I'm not against trying both approaches in parallel.

To me, the most natural way to approach this is to take a probability distribution over "what it means to be a burrito," and to produce a thing that is maximally likely to be a burrito rather than a thing which is maximally burrito-like. Of course this still depends on having a good distribution over "what it means to be a burrito" (as does your approach).

It's not obvious to me that these two approaches mean the same thing. Let's say that an AI sees some stale burritos and some fresh burritos, with the former being classified as negative examples and the latter being specified as positive examples. If you use the simplest but not conservative concept that classifies the training data, maybe you max out the probability that something will be classified as a burrito by eliminating every trace of staleness... or moving even further along some dimension that distinguishes stale from fresh burritos.

Now, it's possible that this would be fixed automatically by having a mixture of hypotheses about what might underlie the good-burrito classification and that one of the hypotheses would be "maybe a burrito can't be too fresh", but again, this is not obvious to me.

It seems to me that, in general, when we learn a mixture of the simplest concepts that might assign probabilities well over previously labeled classifications, we might still be ending up with something with a nonconservative maximum. Maybe the AI learns to model the human system for classifying burritos and then presents us with a weird object whose appearance hacks us to suddenly be absolutely certain that it is a burrito - this is just me trying to wave my hands in the direction of what seems like it might be an underlying difference between "learn a probabilistic classification rule and max it out" and "try to draw a simple concept that is conservatively narrow".

It might be the case that given sufficient imagination to consider many possible hypotheses, trying to fit all of those hypotheses well (which might not be the same as maxing out the mixture) is an implementation of conservatism, or even that just trying to max out the mixture turns out to implement conservatism in practice. But then it might also be the case that in the not-far-superhuman regime, taking a direct approach to making merely powerful learning systems be 'conservative' rather than 'max out the probability considering many hypotheses' would be more tractable or straightforward as an engineering problem.

Presumably the advantage of this approach---rather than simply learning to imitate the human burrito-making process or even human burritos, is that it might be easier to do. Is that right?

I think that's a valid goal, but I'm not sure how well "conservative generalizations" actually address the problem. Certainly it still leaves you at a significant disadvantage relative to a non-conservative agent, and it seems more natural to first consider direct approaches to making imitation effective (like bootstrapping + meeting halfway).

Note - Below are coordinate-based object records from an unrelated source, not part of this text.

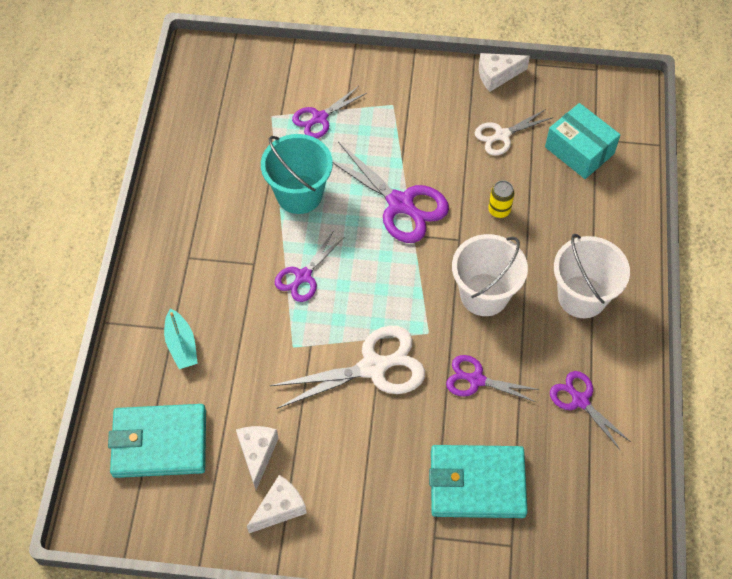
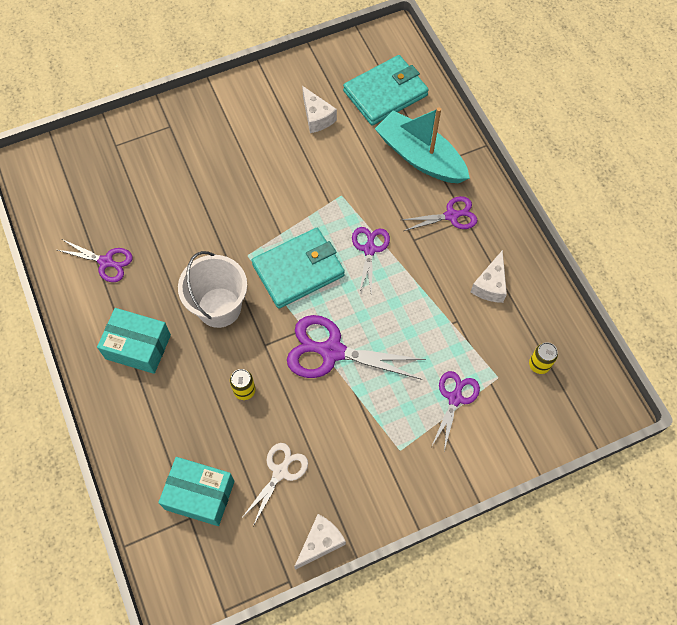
camera: 150 degrees right, 5 degrees up
(181, 345) = (420, 157): turquoise boat -> turquoise boat, size x1.92
(229, 108) = (539, 365): none -> yellow can
(280, 508) = (280, 95): white cheese -> white cheese (490, 285)
(299, 194) = (420, 315): turquoise bucket -> none
(374, 367) = (273, 210): white scissors -> none
(476, 380) = (192, 238): purple scissors -> purple scissors (452, 215)
(477, 484) = (156, 170): turquoise wallet -> turquoise wallet (298, 270)
(582, 296) = (138, 346): white bucket -> turquoise box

Of course all of these approaches still involve a lot of extra work, so maybe the difference is are expectations about how different research angles will work out.

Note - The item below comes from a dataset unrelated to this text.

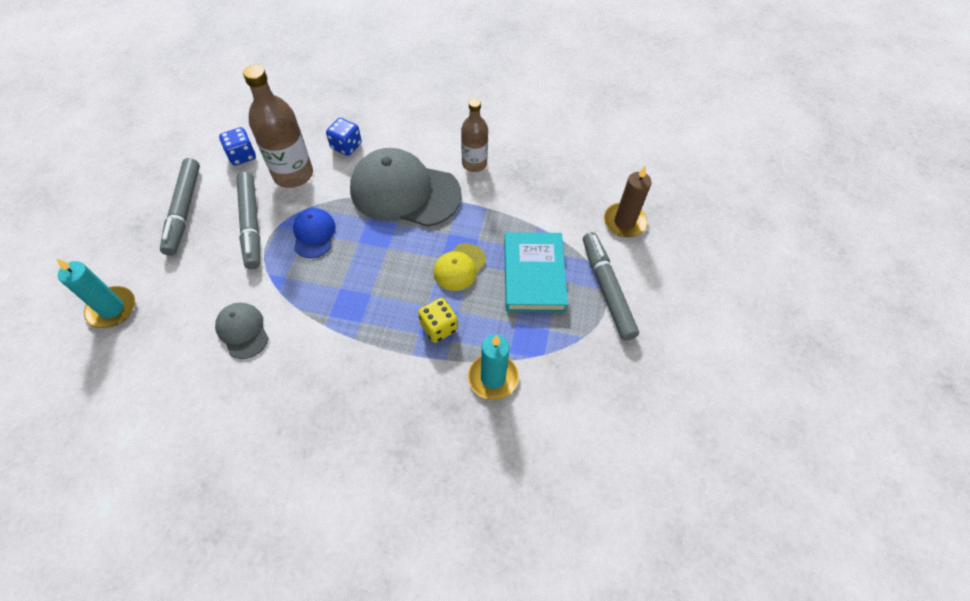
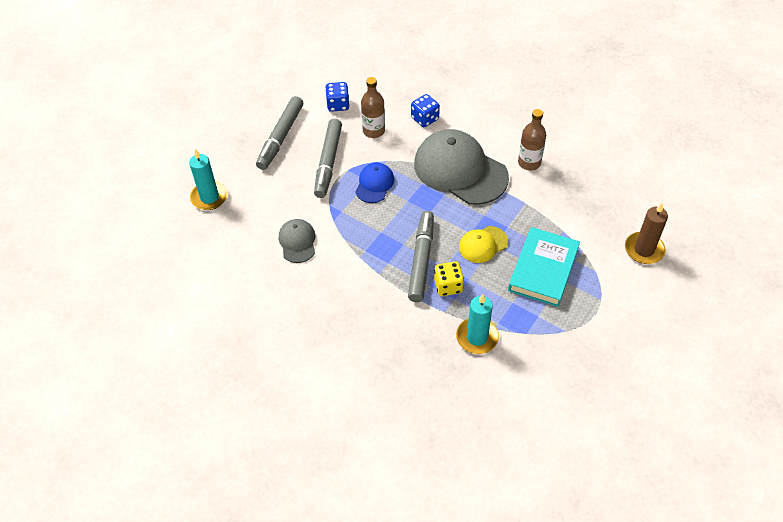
camera: 25 degrees right, 5 degrees down
(293, 174) = (373, 131): brown bottle -> brown bottle, size x0.64
(607, 289) = (602, 300): grey marker -> grey marker (421, 260)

I was talking to Chelsea Finn about IRL a few weeks ago, and she said that they had encountered the situation where they

  • Demonstrated the intended behavior (I think it was putting a block into a slot)
  • Trained the robot to recognize success
  • Trained the robot reproduce that behavior, i.e. to do something it would recognize as success

At which point it positioned the block so that it looked (to its cameras) like the block was in a slot, while in fact it was far away.

I think they then added joint position information so that the AI could more reliably estimate whether the block was in the slot, and that fixed the problem.

Of course this problem can be solved in many ways and this instance doesn't illustrate the full difficulty etc. but I think it's a nice illustration anyway.